Jia wears its style on its sleeve. Trendy young people waft around its Philippe Starck interior with an air of practised boredom, and the staff study clothes first, travel documents second. Amazingly, for a city with so many competing highquality hotels, Jia is the first real boutique property. Starck’s pared-down design style mixes modernist minimalism with highcamp retro. But the hotel lacks certain essential amenities for the business traveller. Staff say that they’ll supply ‘business support’, but that’s no substitute for a business centre. The location is close to Causeway Bay MTR station and a 15- minute taxi ride from HKCEC.

 

Langham Place is an ambitious, groundbreaking venture for Hong Kong’s newest hotel group.

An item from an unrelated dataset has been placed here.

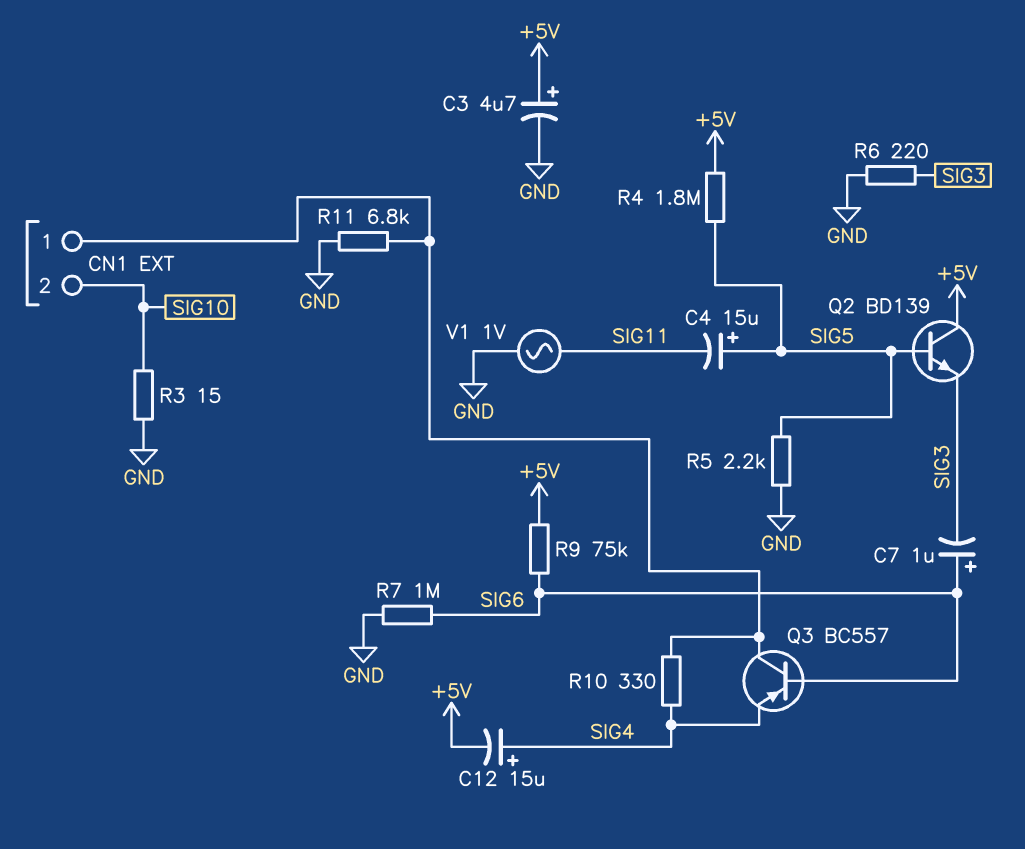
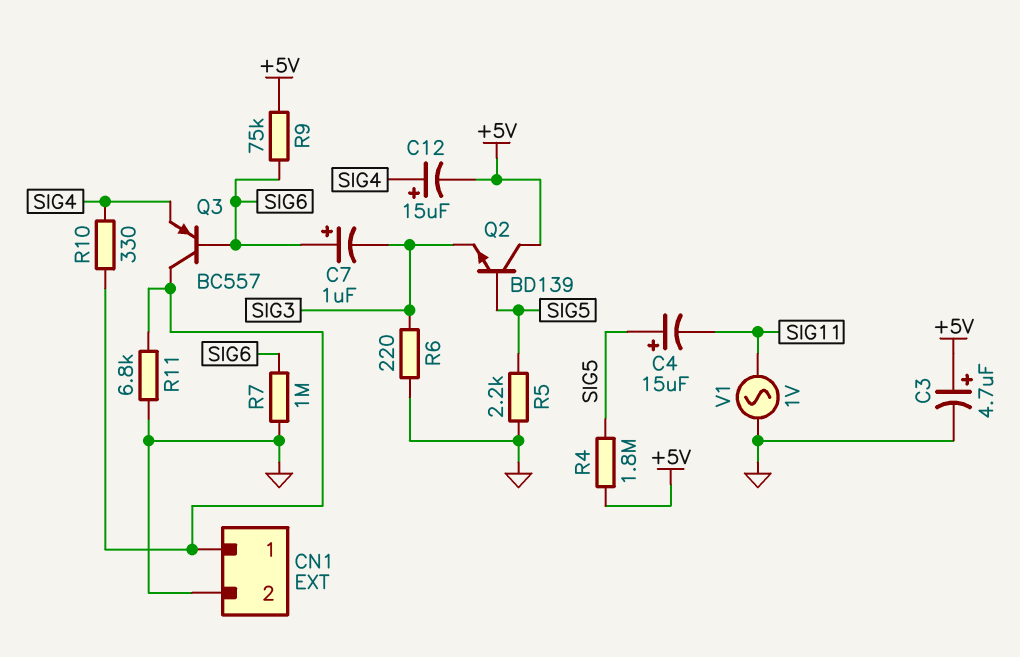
CN1 pin 2: SIG10 -> GND
R3: 15 (GND, SIG10) -> none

The iconic tower it occupies was constructed on top of Mongkok MTR station and is the first step in an urban renewal that will eventually change the face of Kowloon. As such, its shiny modernity exists in arresting contrast to its surroundings—dirty, rundown tenements already gone to rot. Because of the tower’s urban isolation, the rooftop swimming pool is one of the few in town not overlooked by office or residential windows. It is the first fully wireless property in the city, and sets new standards for technological prowess.

 

One of the newest and most modern hotels in Hong Kong, Le Meridien is located in a state-of-the-art technology hub on the western shore of Cyberport, overlooking the Lamma Channel. The development remains controversial, has signally failed to attract its target audience of computer and telecommunications multinationals, and has the atmosphere of a 21st-century ghost town. The hotel, on the other hand, offers excellent accommodation with enough smart and trendy features to satisfy the most upto- date executives. It’s small enough to get away with a ‘boutique’ label, and the out-of-town location offers an alternative vision of Hong Kong.